Slide, slide, walk clumsily, cling onto side rocks, walk, thump, slide, look down and saw this greenery. How do I get there? Why can’t I slide down all the way? Ugh, traversing sideways sucked. Ate some bang bangs, handed Wayan my camera at this point. He chirpily sang Indonesian songs as he hoped from rock after rock effortlessly – damn! How does he do it so easily while I’m struggling with my steps! One camera in hand, one hiking stick the other, and sometimes me. Walk, walk, walk – are we halfway there yet? Can we walk on a normal path already?
Basically, walking and walking and walking
Passed the halfway mark – finally!!!! Damn these rocks, I need a normal straight path please. The next part was descending the rocky steps. So this was what I climbed on my way up, it was interesting to see what the night concealed. Down, down, down…

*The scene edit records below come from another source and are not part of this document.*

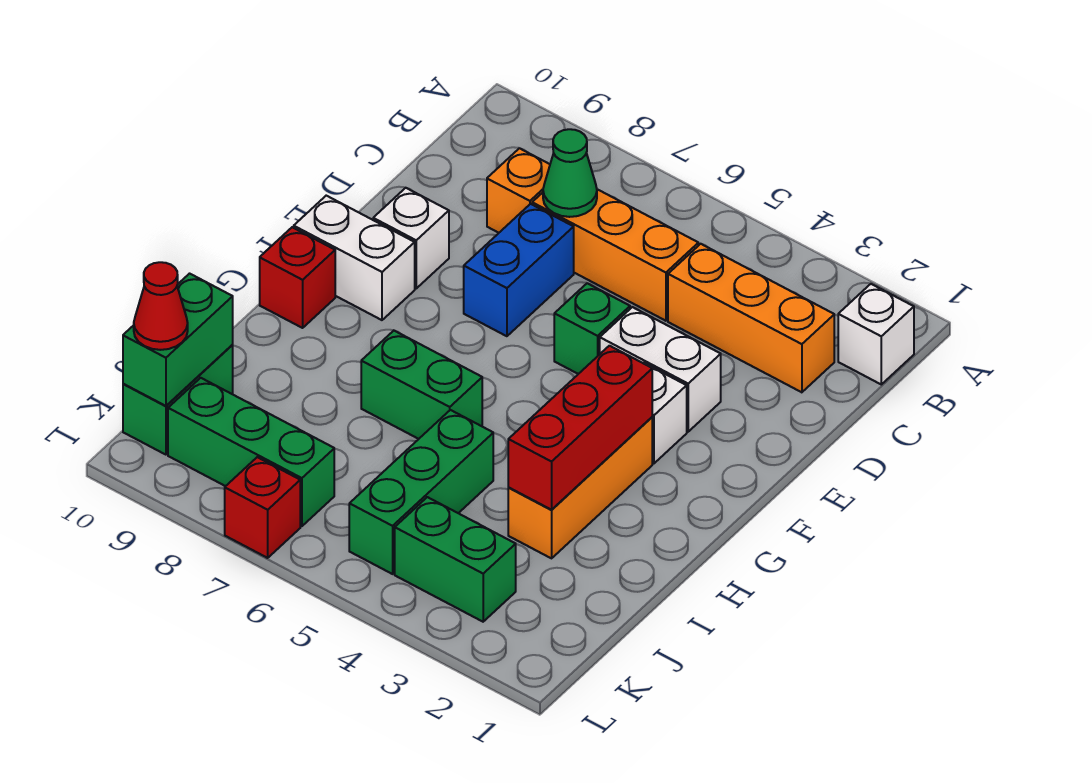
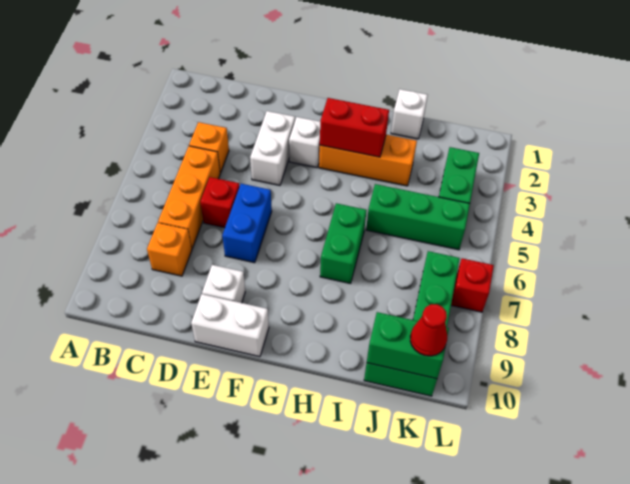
white brick B1 level 1 -> white brick I1 level 1
orange brick C2:C4 level 1 -> orange brick C4 level 1
green cone C7 level 2 -> none
blue brick D7:E7 level 1 -> blue brick E6:E7 level 1
green brick E5 level 1 -> none
white brick F9:F10 level 1 -> white brick E10:F10 level 1
red brick G3:I3 level 2 -> red brick G3:H3 level 2
red brick G10 level 1 -> red brick D6 level 1

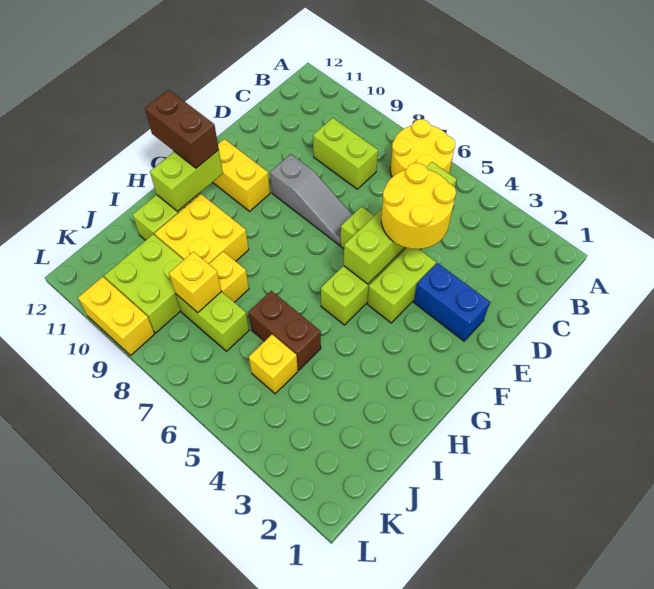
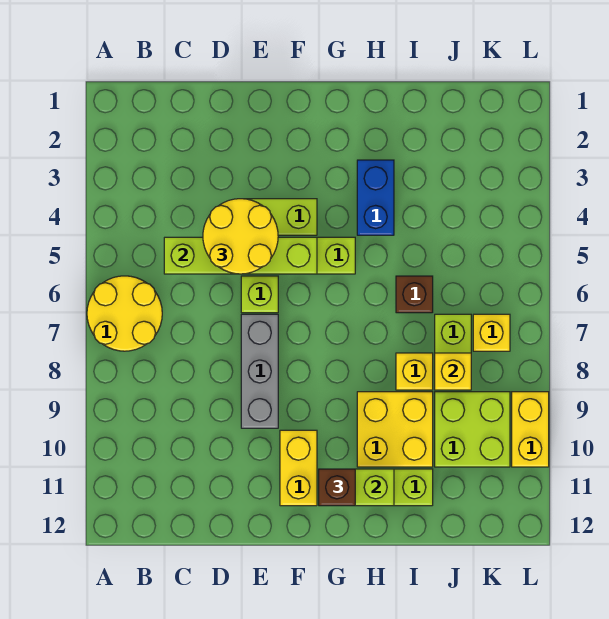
lime brick C8:C9 level 1 -> none
blue brick E2:E3 level 1 -> blue brick H3:H4 level 1
grey slope E7:E9 level 1 top 9 -> grey brick E7:E9 level 1
brown brick G11:G12 level 3 -> brown brick G11 level 3
brown brick I5:I6 level 1 -> brown brick I6 level 1
yellow brick J5 level 1 -> yellow brick K7 level 1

Repeat this for another 3-4 hours or something
Finally! A less rocky path. What I was waiting for. The water pipes! The place we first stopped and tried to take photos of the Milky Way! The forest trail, we were nearing. (About an hour +, which, on second thoughts, felt long but so short) Down down down down
The rhythmic clacking of my hiking stick I now declared my best $10 purchase of the year
Wayan showed us some berries that monkeys ate. They were round and red, and burst in my mouth. The berries of the wilderness! I liked it. The sun started to beat down. Sweat beads rolled down. Down, down, down,
Reaching! At the flatter paths, I was so excited I wanted to run. “Last one is a pig!” That side of me emerged, hehe. 5 minutes to the exit. 5 minutes! Wow. Half jogged my way out, and with my last triumphant step I got out of the jungle trail, onto the concrete terrain I stepped foot on 12 hours ago. Wow.
I was waiting for this moment, the moment where I stepped foot on the concrete terrain and declare that I’ve made it. I looked up – I can’t believe I was there a couple of hours ago. Life is pretty amazing. We are so small in the vastness of the universe.
The last 200-300 steps. Please, what were these in comparison to all we’ve clambered through the night? I happily hopped down (just kidding, more like clumsily painfully foot-by-foot walked down with my dear hiking stick) and we finally reached the ground. Gave our thanks (MY IMMENSE GRATITUDE- COULDNT HAVE DONE IT WITHOUT HIM!!!) and made our way back to Ubud. Showered, basically collapsed into a deep sleep. Abolished my plans to explore Ubud.